異世界を舞台にしたコメディ作品。不慮の事故で死んだ佐藤和真は女神アクアから魔王討伐のために異世界への転生を持ちかけられる。アクアを道連れに冒険者として異世界に転生した和真であったが、アクアは運と知性が極端に低い駄目神で、和真は日々の生活費にも困窮する有様であった。やがてアークウィザードのめぐみん、クルセイダーのダクネスを仲間に加えた和真であったが、彼女たちもアクアに匹敵するトラブルメーカーで、和真の異世界生活は波乱に満ちたものとなっていく。

原作絵はクオリティ高いのにどうしてこうなった…という感じの残念な作画だが、作画崩壊が気にならないくらいダントツに面白い。最近急増している異世界系の作品の中では個人的に最高評価。ジャンルとしては異世界系だけど中身は日常系に近い。とにかく会話のテンポが良く、あっという間に全話視聴していた。これはキャラクター設定の賜物だろう。特にめぐみんのパートが素晴らしい。シリアス要素が皆無に等しいため、個人的な趣味からは結構離れているが、2016年では一番のヒット作。

2位 Re:ゼロから始める異世界生活
こちらも異世界ファンタジー。引きこもりの高校生ナツキスバルは突如として異世界に召喚され、命の危機をハーフエルフのエミリアに救われる。エミリアの物探しに協力するスバルであったが、何者かの襲撃によって2人は殺されてしまう。しかし、殺されたはずのスバルは生き返り、異世界に召喚された時点まで時間が巻き戻っていることに気付く。死に戻りというタイムリープ能力を得たスバルは度重なる死に直面しながら、エミリアを救うため運命に抗っていく。

恐らく2016年の覇権アニメ。初回の1時間で上手く視聴者の心を掴んだと思う。毎週続きの気になる終わり方をしていたのが良かった。ただし、タイムリープは同じ場面を繰り返すことで間延びしたストーリーになってしまうのが弱点。
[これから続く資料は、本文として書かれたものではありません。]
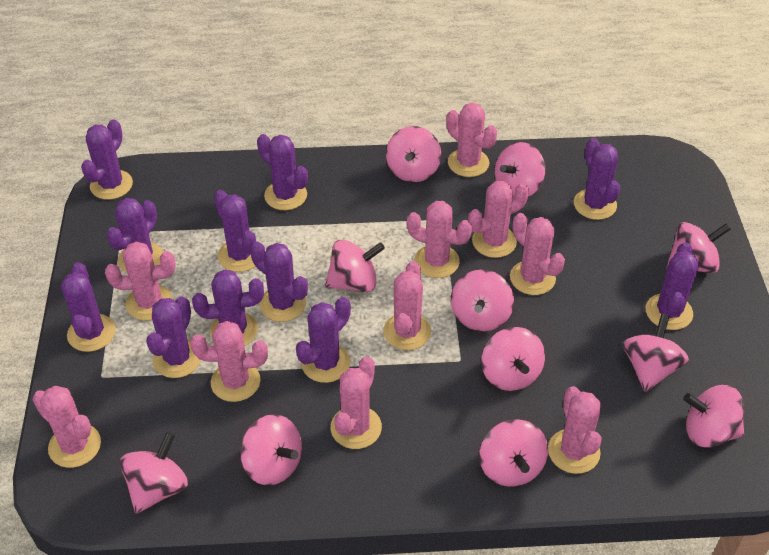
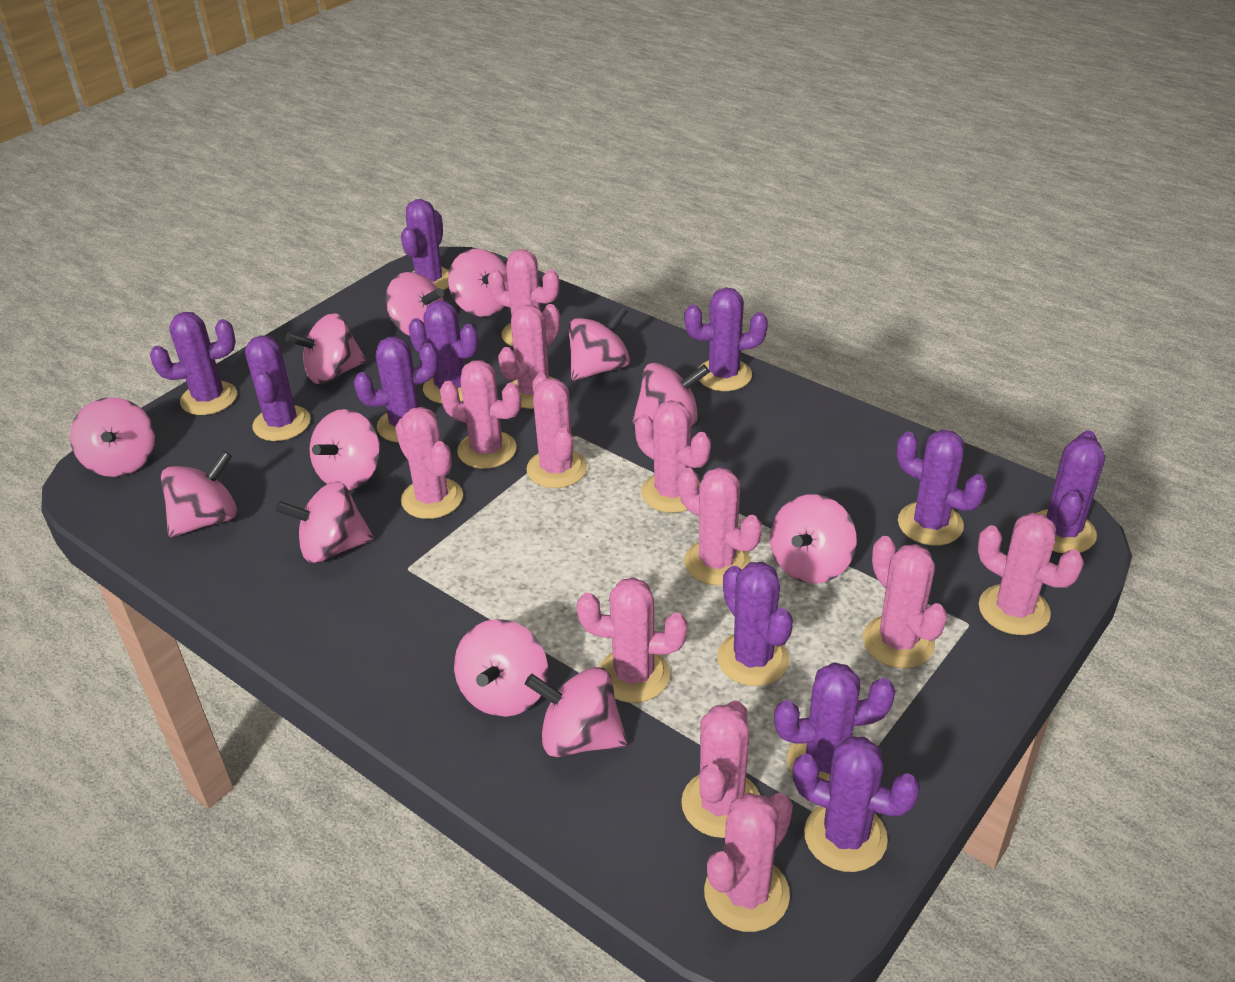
pink cactus: 10 -> 12
pink spinning top: 11 -> 12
リゼロもロズワール邸の部分で少しダラダラしている印象を受けた。そして主人公スバルに全く好感を持てないのが個人的に残念だった。ネットで連日繰り広げられたエミリアとレムのヒロイン論争が個人的には一番楽しかったかも。ちなみに自分はエミリア派。

3位 響け!ユーフォニアム2
吹奏楽部を舞台にした青春作品。関西大会出場を勝ち取った北宇治高校吹奏楽部は夏休みも熱心に練習を重ねていた。しかし、去年退部した2年生の傘木希美が部への復帰を求めて姿を見せると、同じく2年生でオーボエの鎧塚みぞれが変調を来すようになる。副部長の田中あすかは関西大会を優先して希美を切り捨てるが、あすかの態度に疑問を抱いた久美子は問題の核心に迫ろうとする。

これぞ京都アニメーションというクオリティの高さが脚本でも作画でも発揮されていた。作画レベルはもしかすると氷菓を超えていたかもしれない。ここ女子校じゃなくて共学だよね…と感じるくらい女子同士の関係がフィーチャーされていたのは1期同様であったが、繊細でリアルな人間関係が描けていたと思う。だからこそ恋愛をテーマにした作品でなかったのが惜しい。いや、麗奈は既に恋愛しているんだけど…。でも、何かが違う。秒速5センチメートルやtrue tearsに並ぶ名作になっていたかもしれないと思うと、良作であっただけに残念。次の京都アニメーション作品に期待。